甲型流感病毒感染期间炎症网络的特征分析与调控

Characterizing and controlling the inflammatory network during influenza A virus infection.

作者信息

Jin Suoqin, Li Yuanyuan, Pan Ruangang, Zou Xiufen

机构信息

School of Mathematics and Statistics, Wuhan University, Wuhan 430072, China.

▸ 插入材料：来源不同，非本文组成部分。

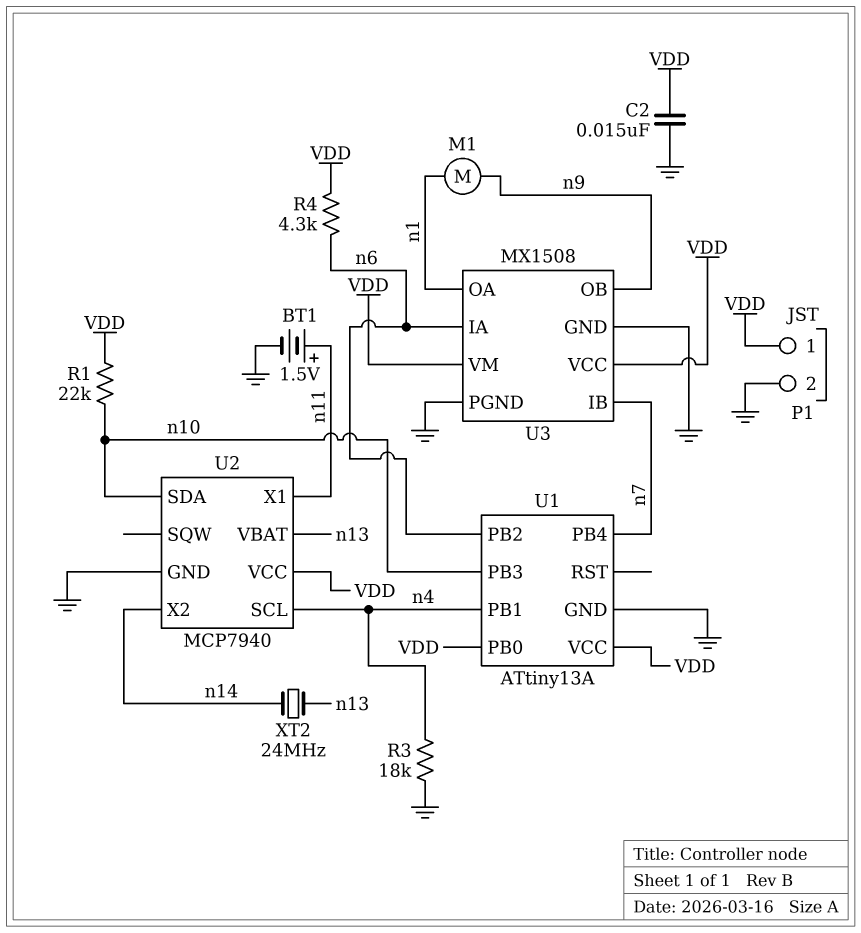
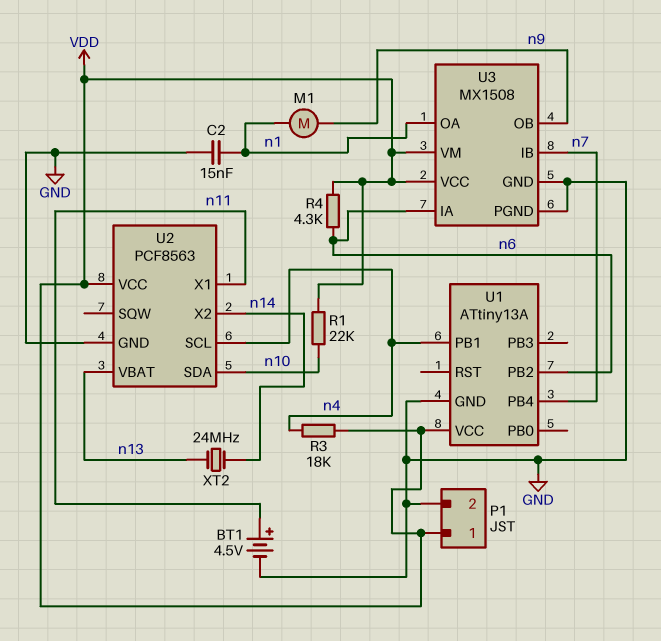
BT1: 1.5V (plus n11, minus GND) -> 4.5V (plus n11, minus GND)
C2: 15nF (GND, VDD) -> 15nF (GND, n1)
R3: 18k (GND, n4) -> 18k (VDD, n4)
U1 pin PB0: VDD -> none
U1 pin PB3: n10 -> none
U2: MCP7940 -> PCF8563

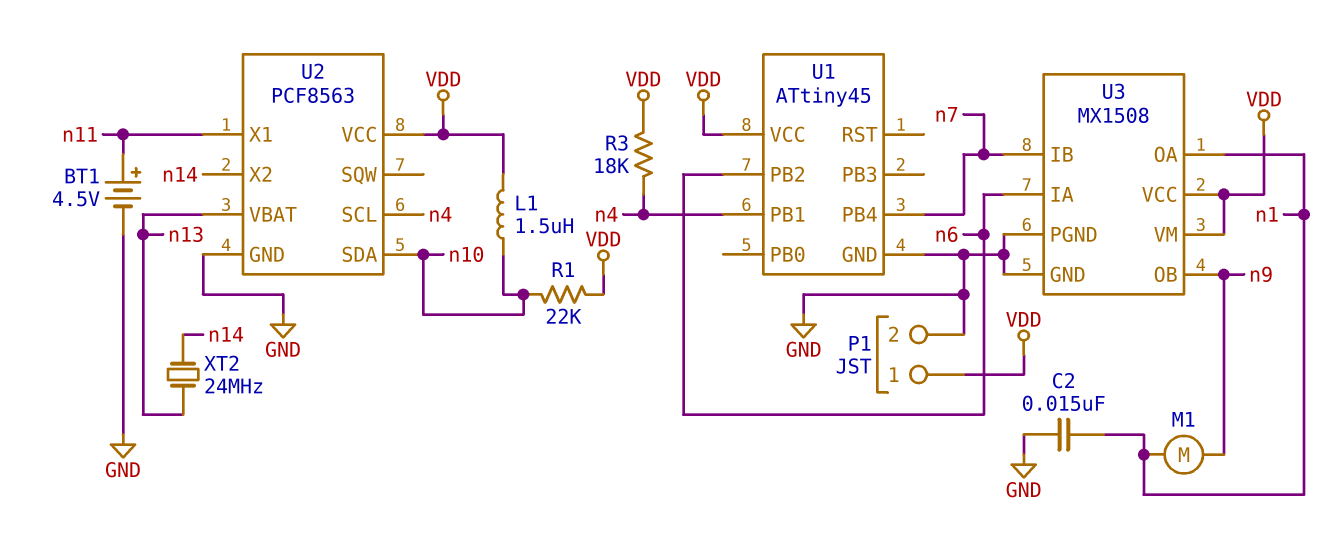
L1: none -> 1.5uH (VDD, n10)
R4: 4.3k (VDD, n6) -> none
U1: ATtiny13A -> ATtiny45

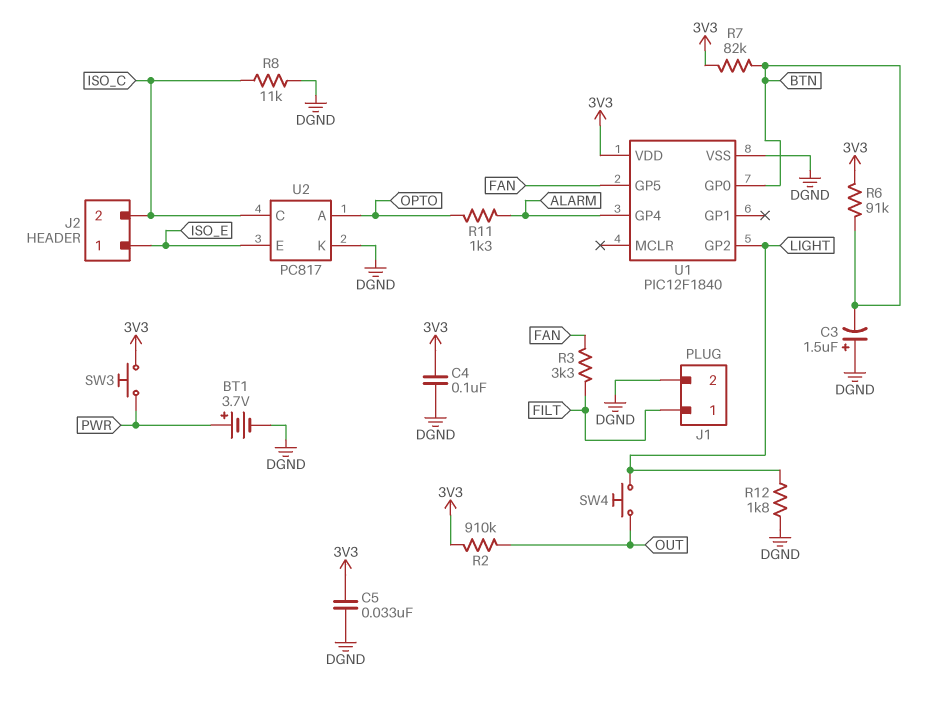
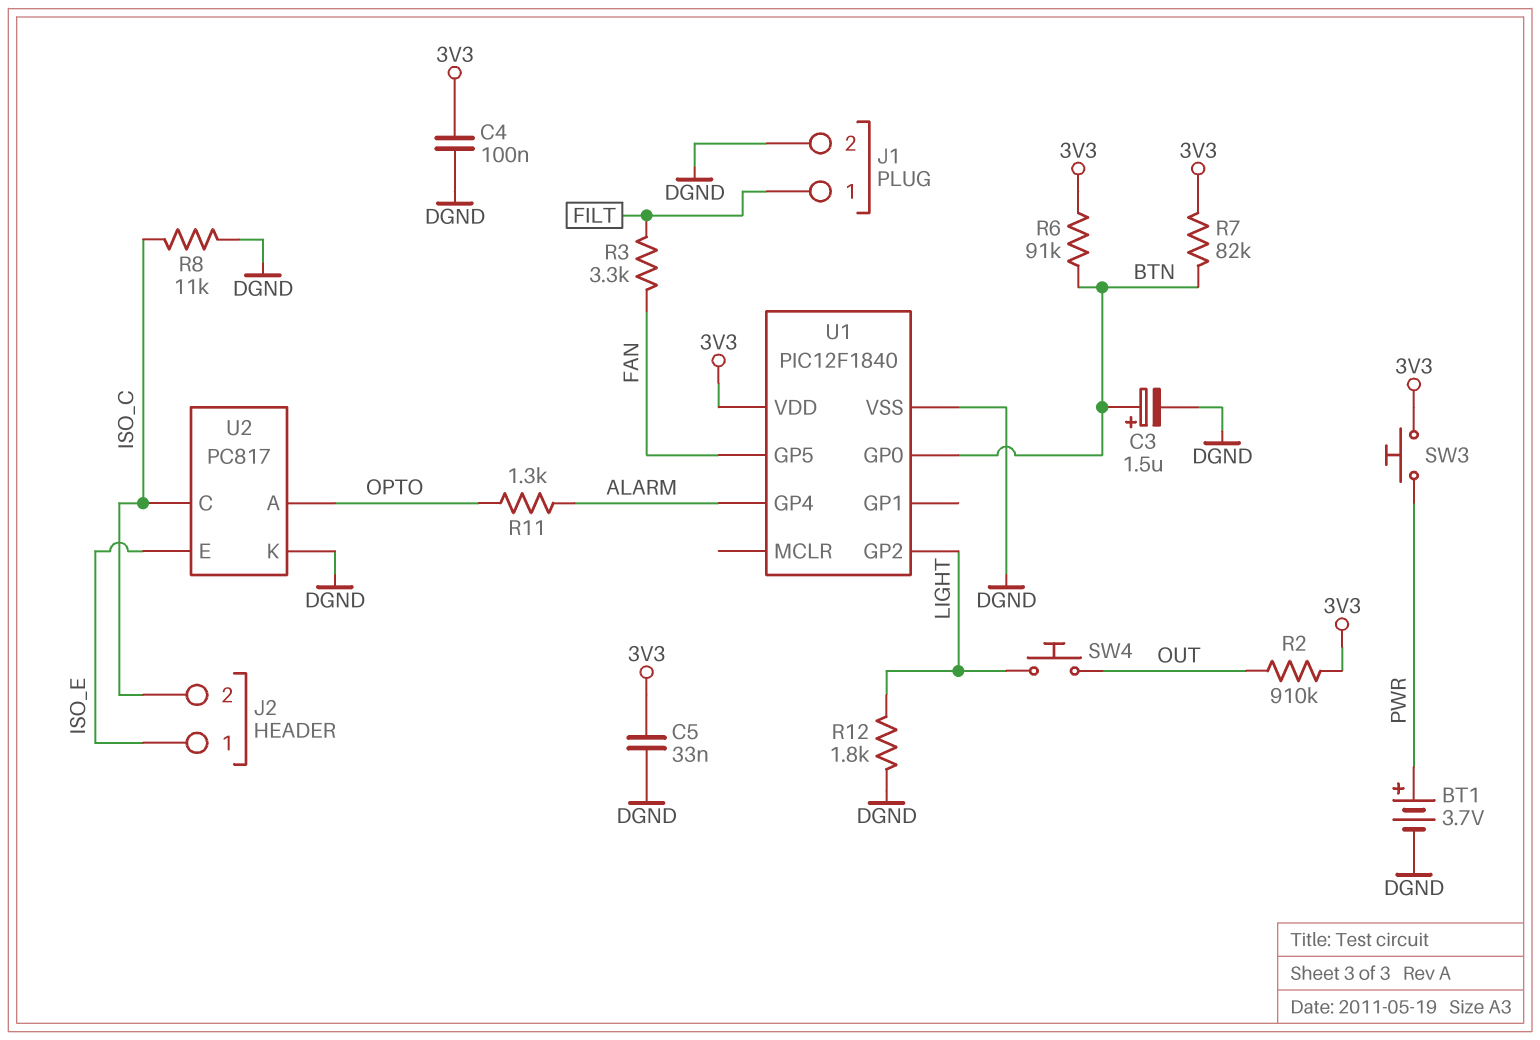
C3: 1.5uF (plus DGND, minus BTN) -> 1.5uF (plus BTN, minus DGND)

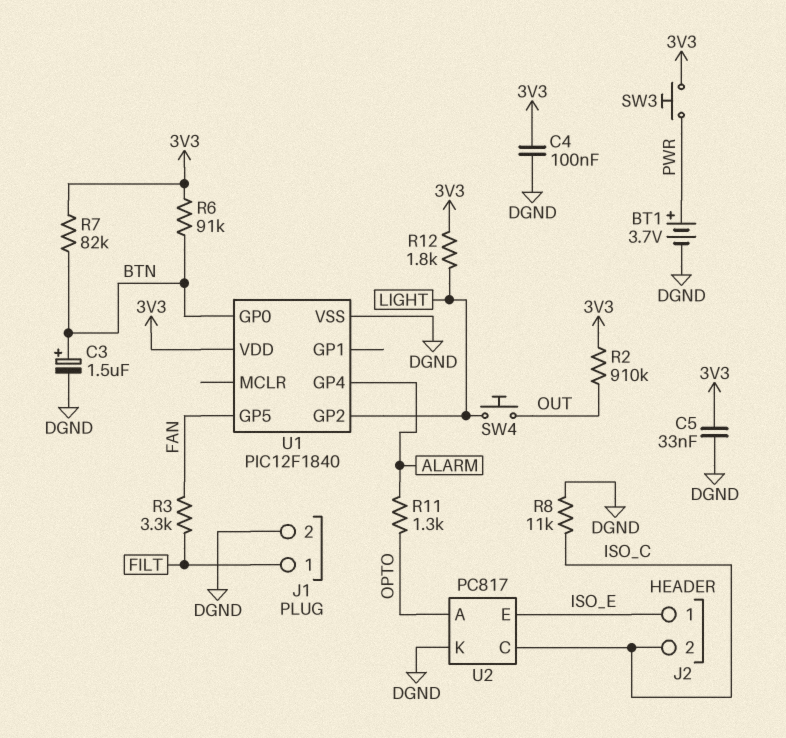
R12: 1.8k (DGND, LIGHT) -> 1.8k (3V3, LIGHT)

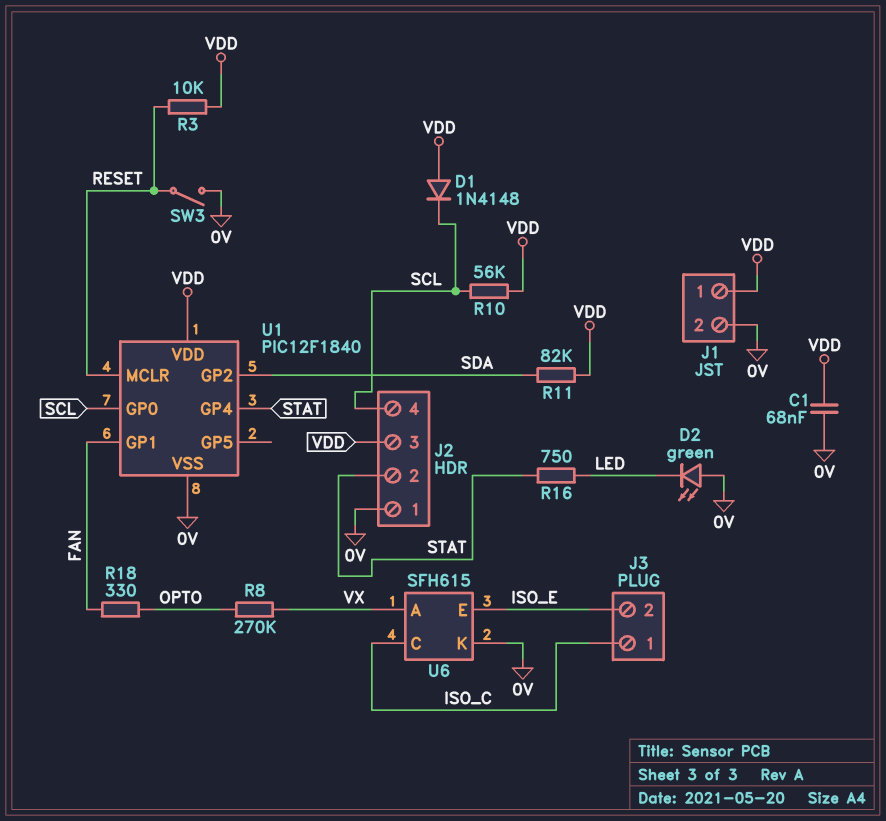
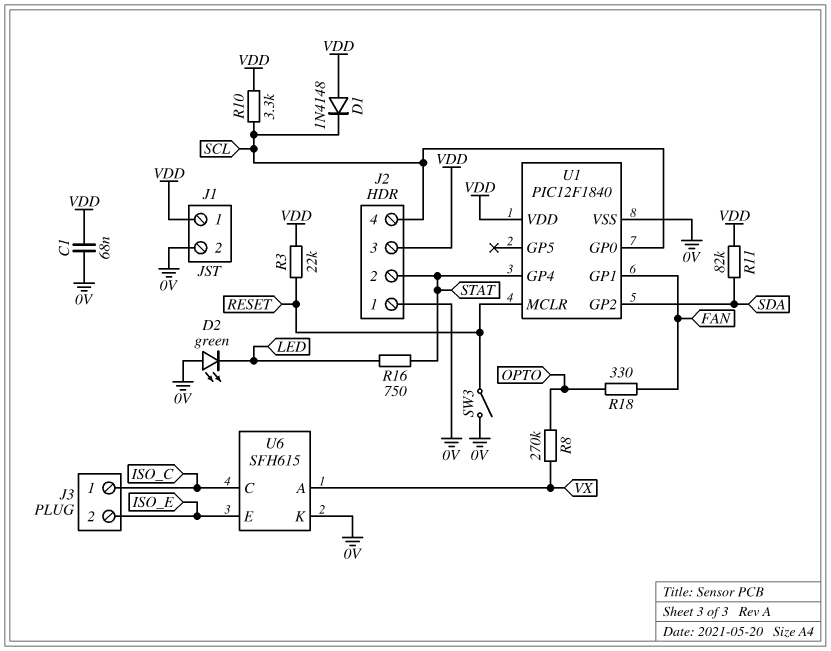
R3: 10k (RESET, VDD) -> 22k (RESET, VDD)
R10: 56k (SCL, VDD) -> 3.3k (SCL, VDD)

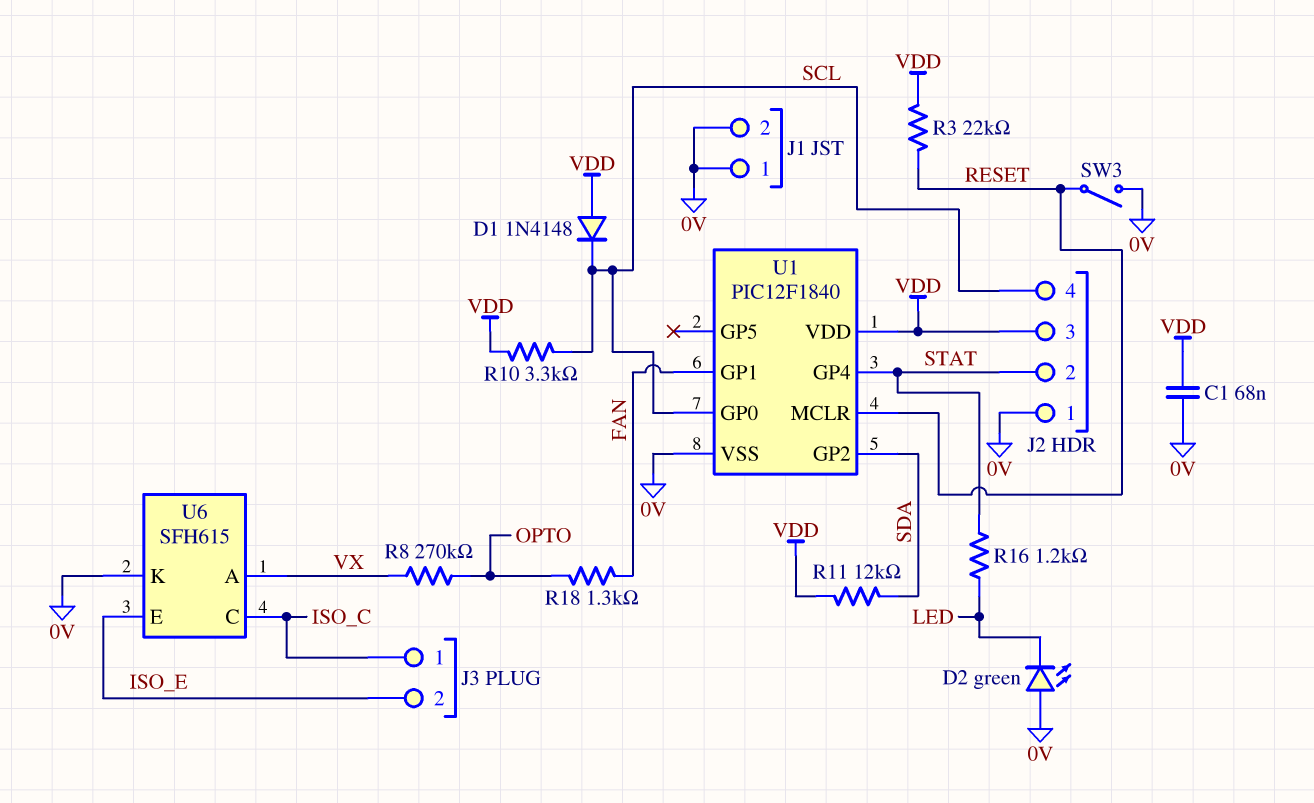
J1 pin 1: VDD -> 0V
R11: 82k (SDA, VDD) -> 12k (SDA, VDD)
R16: 750 (LED, STAT) -> 1.2k (LED, STAT)
R18: 330 (FAN, OPTO) -> 1.3k (FAN, OPTO)

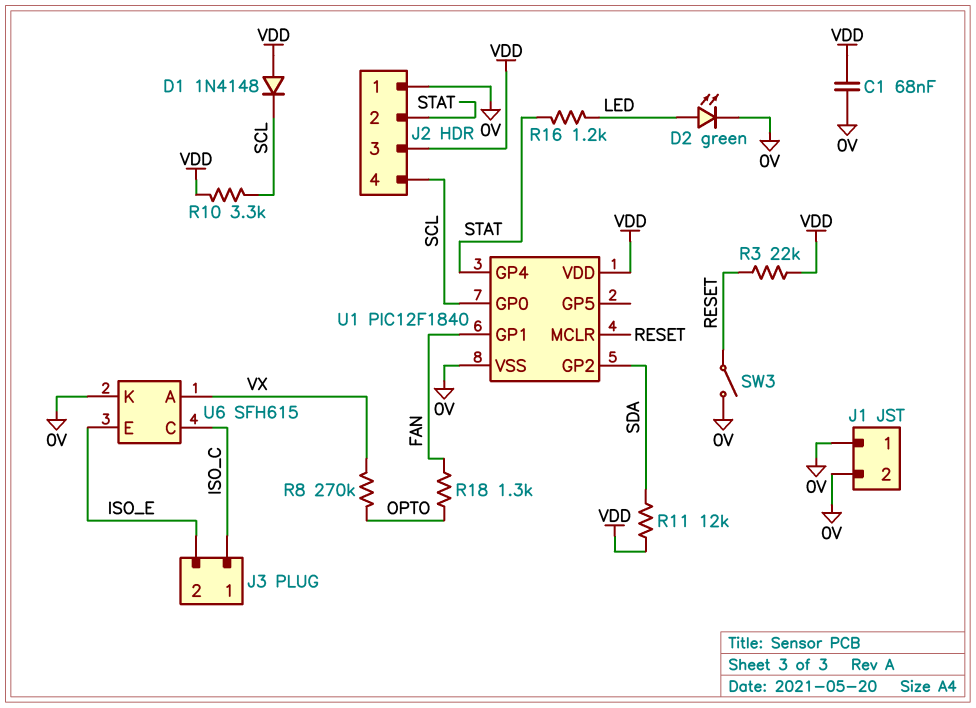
D2: LED green (A 0V, K LED) -> LED green (A LED, K 0V)

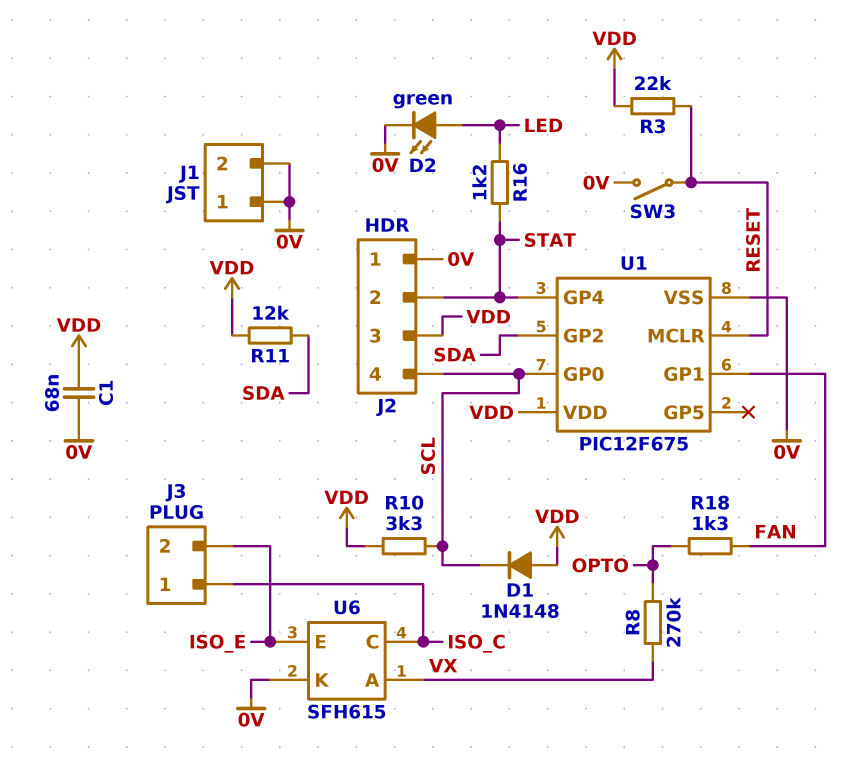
U1: PIC12F1840 -> PIC12F675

State Key Laboratory of Virology, College of Life Sciences, Wuhan University, Wuhan 430072, China.

出版信息

Sci Rep. 2014 Jan 21;4:3799. doi: 10.1038/srep03799.

DOI:10.1038/srep03799

PMID:24445954

原文链接:https://pmc.ncbi.nlm.nih.gov/articles/PMC3896911/

Abstract

To gain insights into the pathogenesis of influenza A virus (IAV) infections, this study focused on characterizing the inflammatory network and identifying key proteins by combining high-throughput data and computational techniques. We constructed the cell-specific normal and inflammatory networks for H5N1 and H1N1 infections through integrating high-throughput data. We demonstrated that better discrimination between normal and inflammatory networks by network entropy than by other topological metrics. Moreover, we identified different dynamical interactions among TLR2, IL-1β, IL10 and NFκB between normal and inflammatory networks using optimization algorithm. In particular, good robustness and multistability of inflammatory sub-networks were discovered. Furthermore, we identified a complex, TNFSF10/HDAC4/HDAC5, which may play important roles in controlling inflammation, and demonstrated that changes in network entropy of this complex negatively correlated to those of three proteins: TNFα, NFκB and COX-2. These findings provide significant hypotheses for further exploring the molecular mechanisms of infectious diseases and developing control strategies.

摘要

为深入了解甲型流感病毒（IAV）感染的发病机制，本研究聚焦于通过结合高通量数据和计算技术来表征炎症网络并识别关键蛋白。我们通过整合高通量数据构建了H5N1和H1N1感染的细胞特异性正常网络和炎症网络。我们证明，与其他拓扑指标相比，网络熵在区分正常网络和炎症网络方面表现更佳。此外，我们使用优化算法确定了正常网络和炎症网络中TLR2、IL-1β、IL10和NFκB之间不同的动态相互作用。特别地，发现炎症子网具有良好的稳健性和多稳定性。此外，我们鉴定出一个复杂的TNFSF10/HDAC4/HDAC5，其可能在控制炎症中发挥重要作用，并证明该复合物的网络熵变化与三种蛋白TNFα、NFκB和COX-2的网络熵变化呈负相关。这些发现为进一步探索传染病的分子机制和制定控制策略提供了重要假设。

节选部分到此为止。